Su boca volvió a reclamar la de ella. Esa vez no halló resistencia. Sus labios se separaron y los de Kyla, obedeciendo a un deseo más fuerte que ella misma, respondieron. Luego la lengua de Trevor penetró en la boca de Kyla, explorándola como había hecho la otra noche. La besó profundamente. Cuando se separaron estaban jadeando, sin aliento.

Él posó su boca abierta en la curva de la garganta de ella, apasionadamente.

– No, no -dijo Kyla. Su voz no le parecía la suya, casi no podía reconocerla.

– No puedo creer que esté besándote.

– Por favor, no sigas.

– Y que tú me estés besando a mí.

– No te estoy besando.

– Claro que sí, cariño.

La boca de Trevor se frotó contra la piel de su garganta y la llenó de besos leves, diminutos. Luego posó un beso apasionado en la base de su garganta, un punto sensible.

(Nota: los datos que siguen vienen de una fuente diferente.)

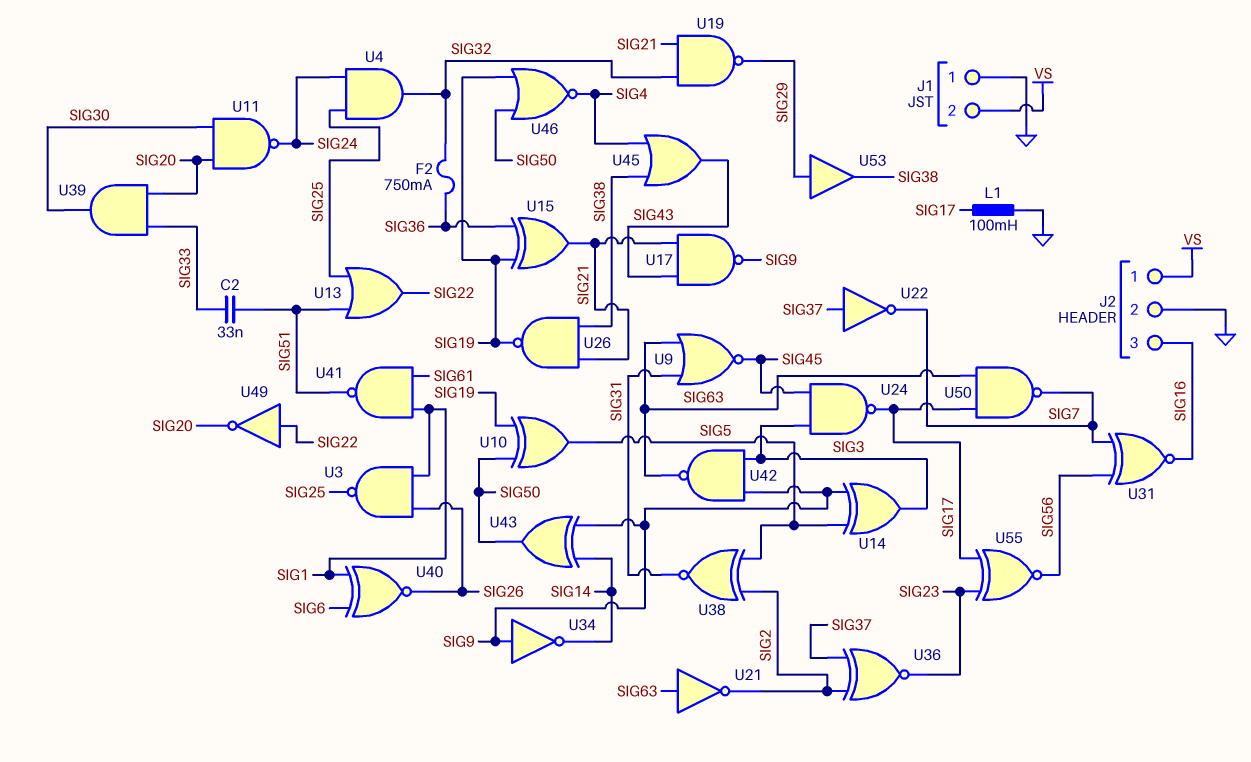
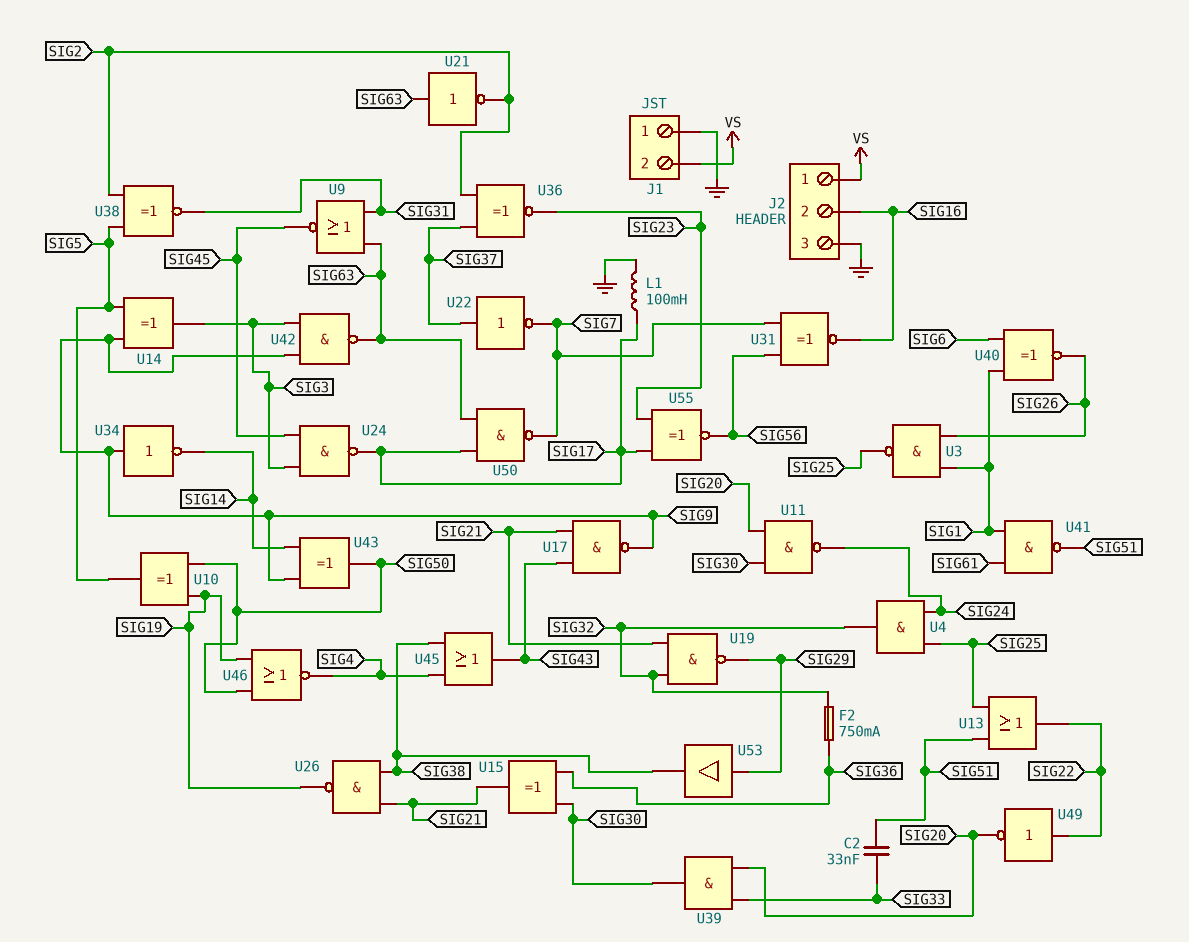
J2 pin 2: GND -> SIG16
J2 pin 3: SIG16 -> GND
U15: XOR (in SIG19, in SIG36, out SIG21) -> XOR (in SIG30, in SIG36, out SIG21)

– Tu piel, Dios, tu piel -con la mano le acariciaba la espalda desnuda. Sus dedos se deslizaban entre las tiras del vestido y la estrechaban contra sí. Ella notaba algo duro que se clavaba en su abdomen. Se dijo que era la hebilla del cinturón.

No obstante, se abrazó a él. En ese instante, era la única realidad que había en el mundo. Ni siquiera recordaba cómo habían acabado allí, cuando de pronto sintió los dedos de Trevor enredados en su pelo. Su boca respondía otra vez con sensualidad bajo la de él.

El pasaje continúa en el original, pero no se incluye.